Monday, May 28, 2012

Austenland



The title: Austenland
The authors: Shannon Hale
Publication: Bloomsbury, 2007
Got it from: Book Depot, 2009
 
This was going to be a different review.  On Sunday morning, when I was halfway through the book, I made a draft that was going to be another scathing critique of chick lit.  It was going to talk about how I couldn't understand these chick lit heroines, how boring they are, how they expect their Mr. Darcys yet do nothing to earn them.  But then something happened.  I started getting into it.  And now, having finished it, I am astonished to report that I actually enjoyed it.

After the fun of The Secret History of the Pink Carnation, I was longing to read another British chick-lit book that would be light and fun and silly. Jane is a single thirtysomething woman dissatisfied with her love life.  She is given a chance to live out her Jane Austen fantasies when she is willed a holiday to "Austenland" by a dead relative.  People (read: women) go to Austenland to be heroines in Jane Austen's novels, while actors are hired to fill out the male roles.  Jane is expected to live completely Regency-style for three weeks.

My big problem with the book at first was the main character.  Here is a tidbit remaining from my original harsher review:

I despised the main character.  First of all, she is ashamed and embarrassed about her Jane Austen obsession, so much so that she hides her Austen movies in a plant.  But why?  Why would any woman be ashamed of it?  I don't understand.  If grown women can go around proudly admitting they read and enjoyed Twilight and Fifty Shades of Grey, why on earth would they be ashamed of enjoying an author who is considered one of the canon, the literary greats, history's finest?  Admitting you like Austen is like saying: I have brains and class.  Jane, don't you know all the cool women are doing it?

Then, as I said, things changed.  I'm still not sure I "get" some of Jane's actions.  But she did, in the end, prove to actually have a passion outside of her self-obsession, which was painting.  I wish the author had developed that aspect of her personality more, but I'm glad it was there.  I think the turning point for me was when Jane began to realize she may have genuine feelings for the actor hired to play the Mr. Darcy-like character.  She starts to question what is real and make-believe.  I loved the constant game of trying to figure out who is real, and who is false.  There is a great scene in the book when they all put on a play, and Jane and Mr. Nobley (the love interest) talk about whether actors can start to have real feelings outside of their plays, which naturally carries a double meaning inside the story we're reading. 
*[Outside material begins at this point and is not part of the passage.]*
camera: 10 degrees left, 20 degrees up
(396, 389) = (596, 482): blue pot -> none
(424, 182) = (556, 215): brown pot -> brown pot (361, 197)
Oh, and I can't wait for the movie.  JJ Feild as Mr. Nobley?  Yes, please.


Monday, May 21, 2012

The Secret History of the Pink Carnation


The title: The Secret History of the Pink Carnation
The authors: Lauren Willig
Publication: Penguin, 2005
Got it from: Library booksale, 2008


Happy Victoria Day, everyone! I've spent all weekend in the garden, so no surprises that I have flowers on the brain.  Naturally I also read The Secret History of the Pink Carnation.   It's based on the idea that the Scarlet Pimpernel was real, and that he later spawned a ring of British spies with flowers for their names.  The story follows Amy Balcourt, a young half-French girl who escaped from the terror and grew up wanting to avenge her father's death by joining the League of the Purple Gentian, a sort of spin-off spy of the Pimpernel's.  On her way to France Amy meets Richard Selwick, the Gentian's real-life alter ego who is pretending to be a dull archaeologist working for Napoleon.  Naturally, there is bickering and romance.  Overarching the whole story is the 21st century scholar, Eloise, who's studying the Pink Carnation and butts heads with the Gentian's descendant Colin Selwick.  (Of course there won't be any romance there.  Of course not).
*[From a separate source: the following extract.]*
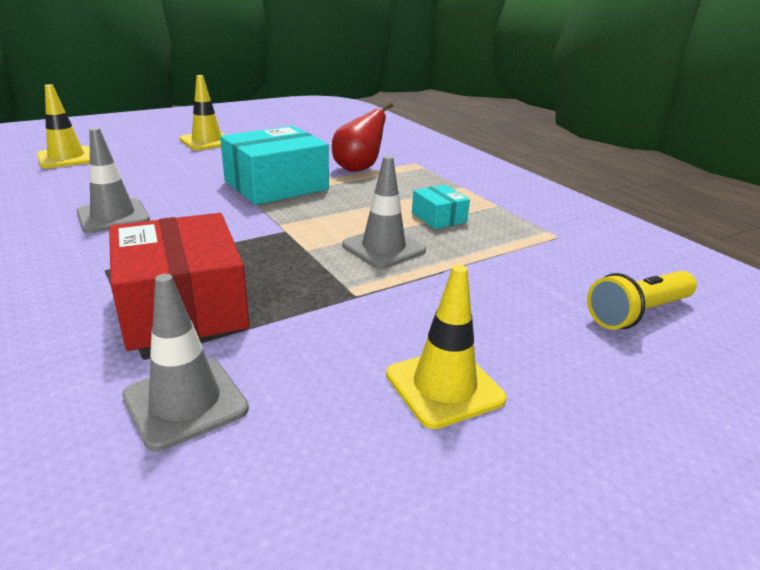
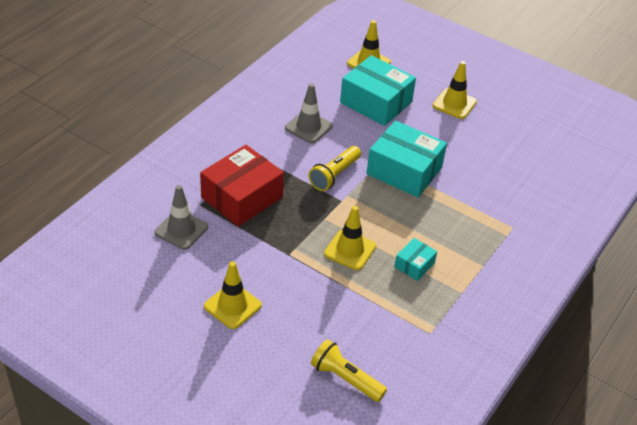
camera: 65 degrees right, 15 degrees up
(140, 170) = (376, 102): none -> turquoise box
(231, 223) = (334, 175): none -> yellow flashlight
(358, 168) = (471, 199): red pear -> none
(383, 248) = (350, 250): grey traffic cone -> yellow traffic cone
Have I mentioned how much I love the whole superhero-in-disguise thing, where the woman is in love with the superhero but has a feud going with his true self?   Love, love, love it.  Way back when I was child, this was the premise of my favourite show of the time, Lois and Clark: The Adventures of Superman.  Also in Batman Forever, which everybody thinks is a crappy Batman but I disagree because it's all about how Chase Meridian falls for Batman but is all meh about Bruce Wayne (at least at first).  And of course, the origin of the whole trope, the Scarlet Pimpernel, as best embodied in the Anthony Andrews/Jane Seymour movie, which you absolutely must see.  I even love stories of highwaymen that invoke this trope, even though they're technically more bad guys than superheroes.


Which is to say that my love of superheroes/superspies kind of taints my reading of this story to err on the side of giddy joy.  The middle, where the action picks up, is particularly excellent.  Oh, it's silly good fun of course.  (And how jealous am I that the author was only twenty-six when she wrote this?  VERY JEALOUS.)  I figured out who the Pink Carnation was about twenty pages in, and there's not a ton of surprises.  But I just can't get tired of the "damnit I am a superhero and I can't fall in love with this annoying woman but I am so attracted to her" plot.  It's not gonna happen.